Seidman reveals why CUC deal is a sign of AOL's manifest weakness:
CUC Goes Shopping on AOL ========================
America Online and CUC International agreed to a deal Tuesday that wilgive CUC's properties -- Shoppers Advantage, Travelers Advantage and AutoVantage -- high visibility to AOL's 8 million members.
AOL will receive $50 million from CUC over three years, and potentially more with revenue-sharing.
Now, it wasn't all that long ago that AOL was pushing a vision of many, many electronic merchants that it could share in the revenue stream with. While this deal doesn't preclude AOL from doing additional deals, it does point to a shift in vision, and it seems unlikely that a similar deal would be cut with a merchant that sells products or services similar to CUC's. AOL Networks president Bob Pittman is pushing location, location, location. Between this deal and the Tel-Save deal, AOL will bring in $150 million over the next three years in return for heavy promotion of the companies' products on AOL.

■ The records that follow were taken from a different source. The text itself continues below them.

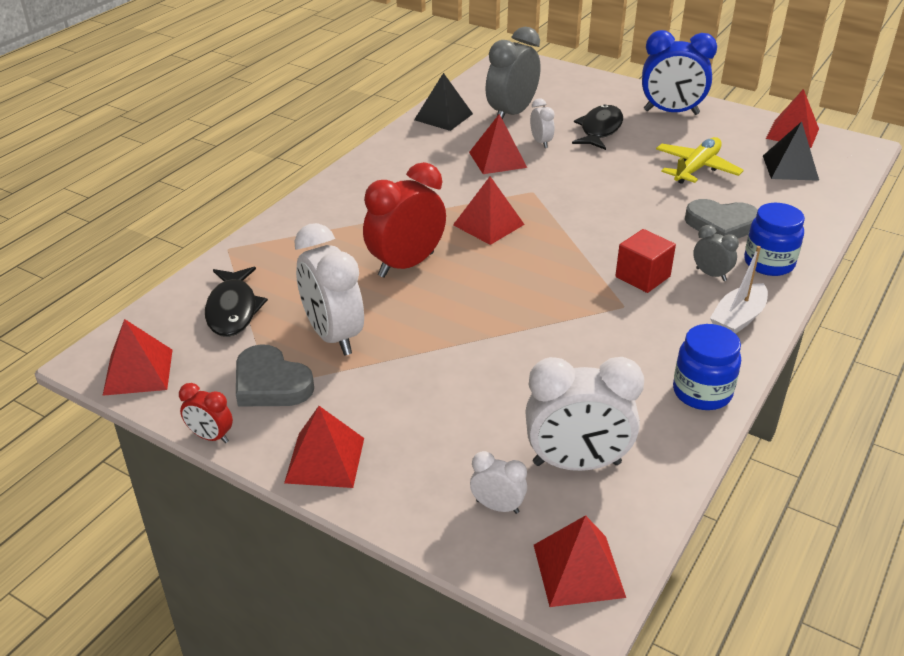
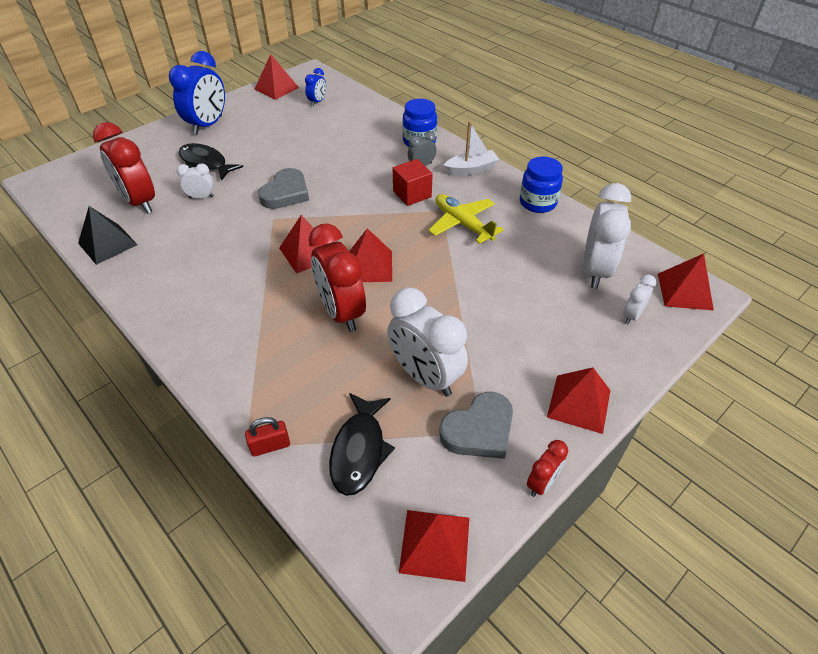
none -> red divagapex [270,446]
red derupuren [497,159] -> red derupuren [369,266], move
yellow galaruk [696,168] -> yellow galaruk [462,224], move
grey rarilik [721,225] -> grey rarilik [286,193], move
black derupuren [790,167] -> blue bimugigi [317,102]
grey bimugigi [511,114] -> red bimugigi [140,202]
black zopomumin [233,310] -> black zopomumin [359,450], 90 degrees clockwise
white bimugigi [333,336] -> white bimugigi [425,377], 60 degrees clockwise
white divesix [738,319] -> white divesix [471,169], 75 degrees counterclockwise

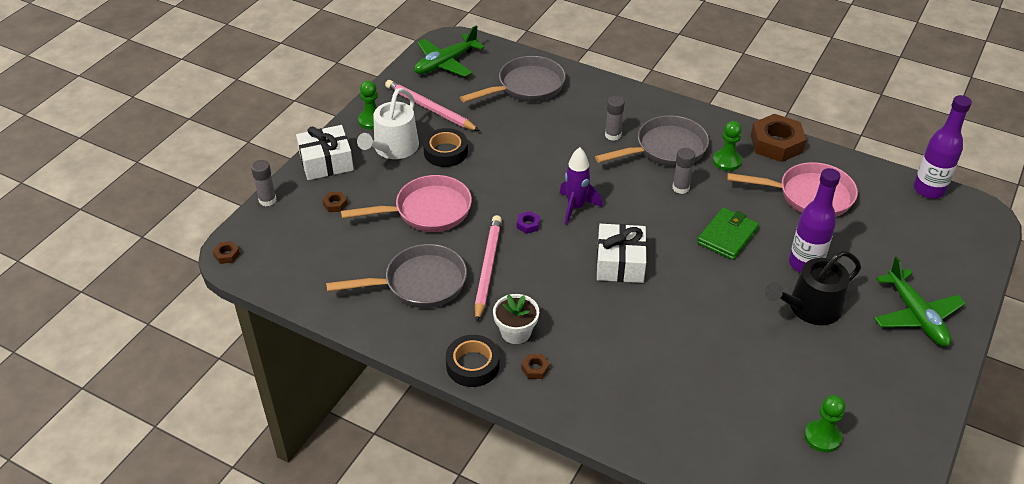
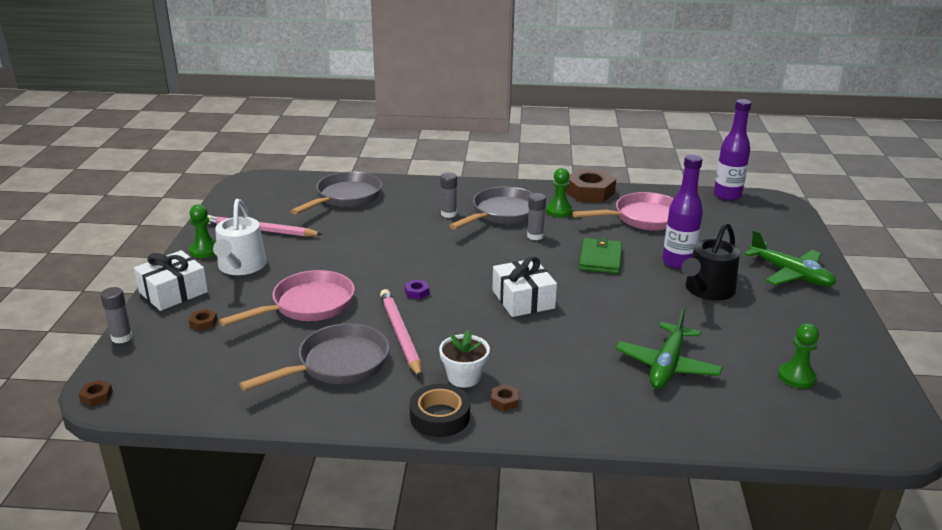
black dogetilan [445,152] -> none
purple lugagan [576,207] -> none
green galaruk [445,63] -> green galaruk [667,366], move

There's only so much "prime" real estate available to sell, and Pittman seems to be committed to selling all of the real estate. I think this up-front cash may drive down AOL's potential for revenue-sharing. CUC makes most of its money on the membership fees for its various services. As David Simmons, managing director of Digital Video Investments, pointed out to me recently, there probably won't be much revenue to share on actual products sold, since CUC's profit margins on the products themselves are already so slim.
But, as mentioned in the bandwidth piece above, growth of first-time PC purchases appears to be slowing down, and that dramatically affects AOL's and the whole online space's ability to grow quickly. With a lot of growth, the opportunities for online sales of products and services might provide AOL with a bundle in revenue-sharing if it did straight revenue-sharing deals with merchants, but in a period of slow growth, cash in the hand probably seems much more attractive than the promise of revenue-sharing on products sold. Everyone hopes that will turn around over the long term, but, in the meantime, $50 million over three years guaranteed is a lot better than a maybe!
Copyright (C) 1997 Robert Seidman and CMP Media Inc. All rights reserved. May be reproduced in any medium for noncommercial purposes as long as attribution is given.
- If that $50,000,000 is an advance (loan), I'll bet AOL won't earn it. Analysis really shows how weak AOL is.